Updating the key is a simple XOR operation which can be reversed if we know the index i and the xored_byte, we already know i but the xored_byte depends on the initial key. So all we need to break this encoding is the initial key, let's see how that is being generated.

Key generation

Key generation is pretty simple, we take a time-based seed and feed it to srand and then generate a random number from it. But we compute the modulus of it with 256 means that the returned value will be within the range [0, 255]

__int64 __fastcall generate_key(__int64 *a1)
{
  unsigned int v1; // eax

  v1 = time(a1);
  srand(v1);
  return (unsigned int)(rand() % 256);
}

Since our key is used as an index in the wordlist array, it means that our initial word will always be within the first 255 words of rockyou.txt.
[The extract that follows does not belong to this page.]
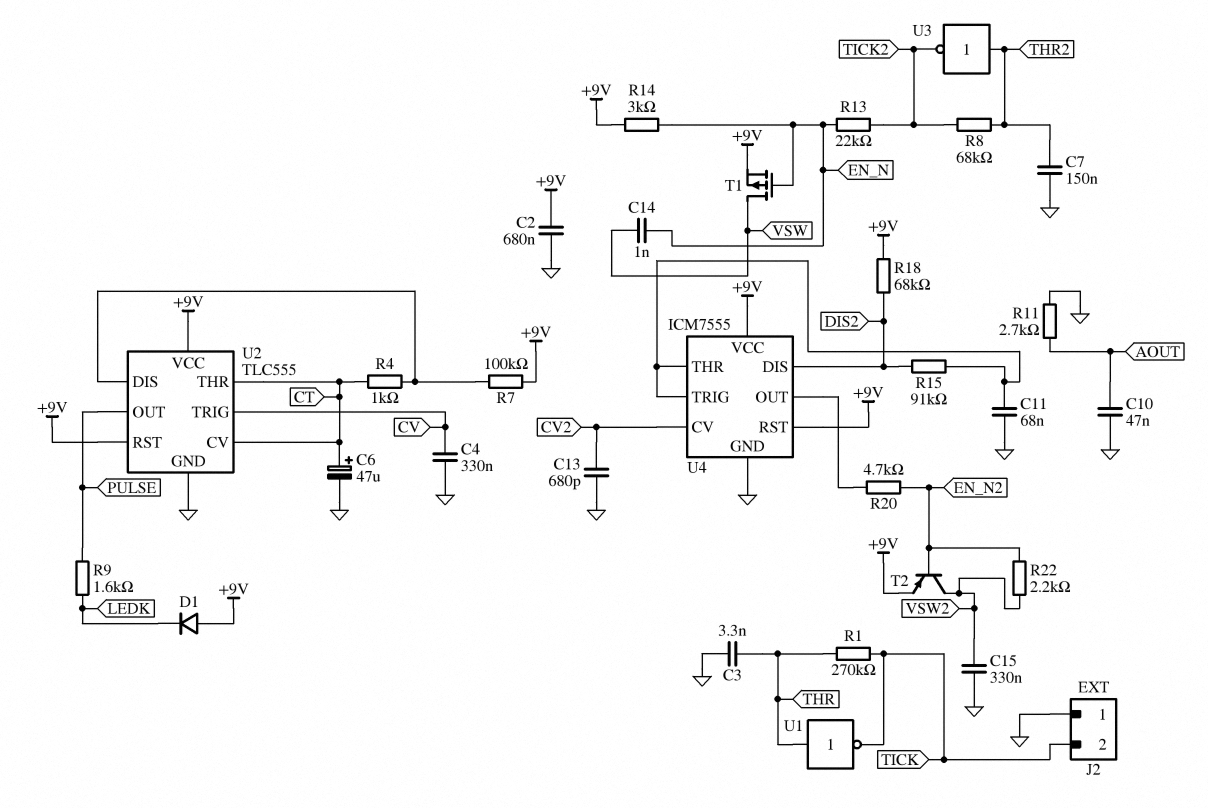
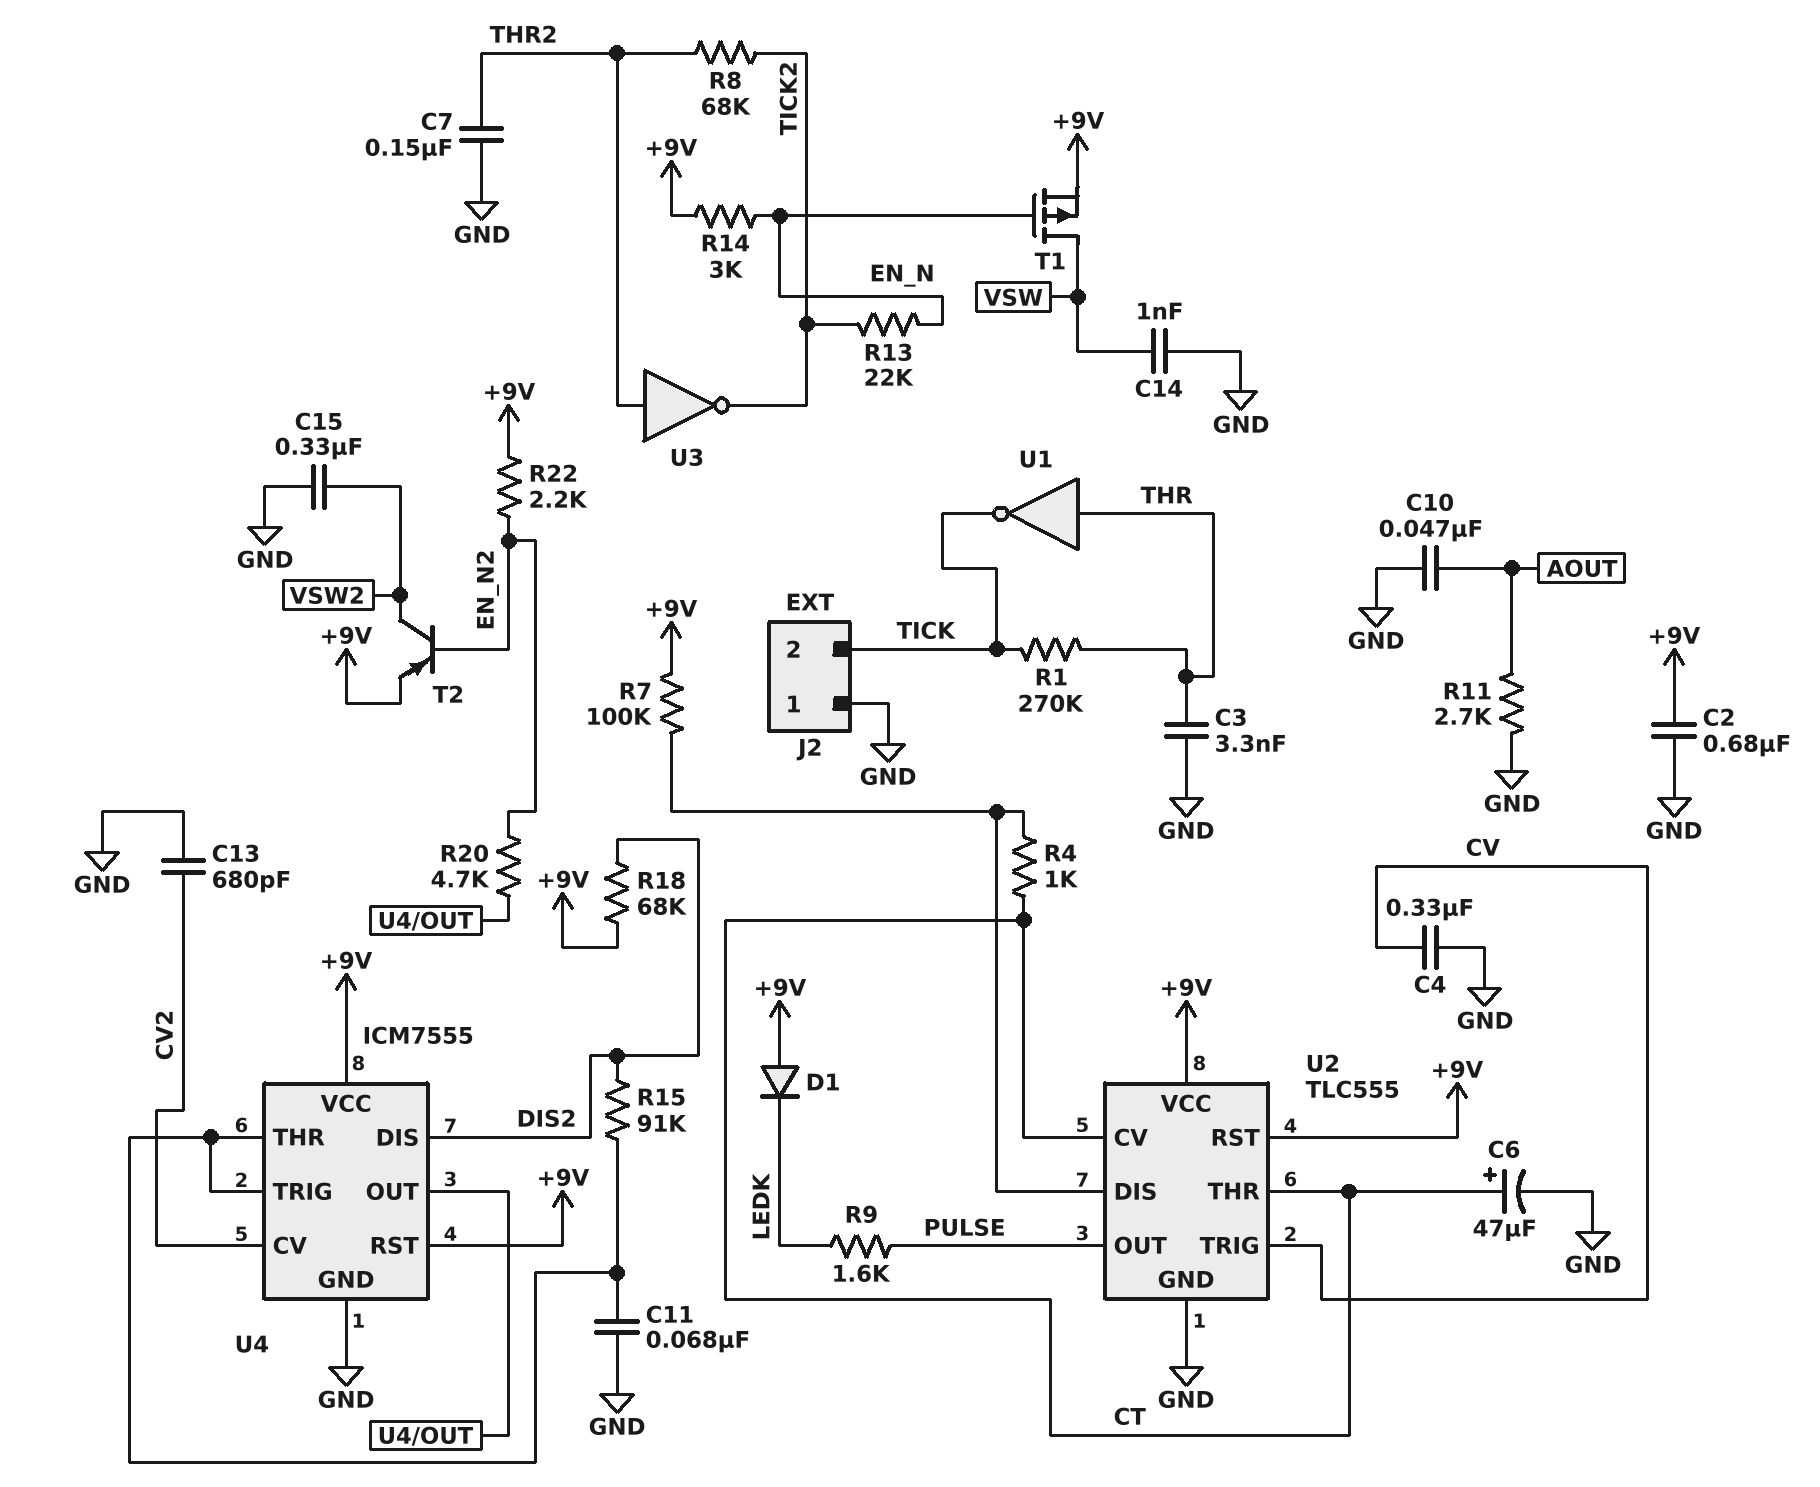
C14: 1nF (EN_N, VSW) -> 1nF (GND, VSW)
R22: 2.2k (EN_N2, VSW2) -> 2.2k (+9V, EN_N2)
So basically given an encoded output we just need to find the index of the first encoded word and that will be our key.

Looking at encoded.rj the first word is charlie, let's look for its index in rockyou.txt

head -n255 rockyou.txt | cat -n | grep charlie

the output comes out to be 64 charlie, but since this is 1-indexed we can set our key as 63.

Solution

Now that we know our initial key we can reverse the XOR operation and get the actual string back, While encoding the input string we did:

xored_byte = input[i] ^ key

so to reverse this we just need to do:

input[i] = xored_byte ^ key

This is the final solve script:

with open("encoded.rj") as fp:
    encoded = fp.read().strip()

encoded_words = encoded.split(" ")
print(encoded_words)

flag = ""

with open("rockyou.txt", encoding='utf-8', errors="ignore") as fp:
    pwds = [line.strip() for line in fp]

key = pwds.index(encoded_words[0])
encoded_words = encoded_words[1:]

for i in range(len(encoded_words)):
    xored_byte = pwds.index(encoded_words[i])
    flag += chr(key^xored_byte)
    key ^= i^xored_byte

print(flag)

And we get the flag: corctf{r0cky0u_3nc0d1ng_r0cks} 🎉


Challenge #2: tagme

Category: rev

Author: maxster

We are greeted with a dynamically linked, stripped binary. Classic crackme style challenge which takes in a input string and validates it, our input is also our flag.

Looking at the binary in IDA the binary isn't completely stripped, libc functions are there, but we still need to make sense of some functions and rename them:

void __fastcall __noreturn main(int a1, char **a2, char **a3)
{
  char v3; // [rsp+3h] [rbp-3Dh]
  char *lineptr; // [rsp+8h] [rbp-38h] BYREF
  size_t n; // [rsp+10h] [rbp-30h] BYREF
  unsigned __int64 i; // [rsp+18h] [rbp-28h]
  __ssize_t v7; // [rsp+20h] [rbp-20h]
  char *v8; // [rsp+28h] [rbp-18h]
  unsigned __int64 v9; // [rsp+30h] [rbp-10h]
  unsigned __int64 v10; // [rsp+38h] [rbp-8h]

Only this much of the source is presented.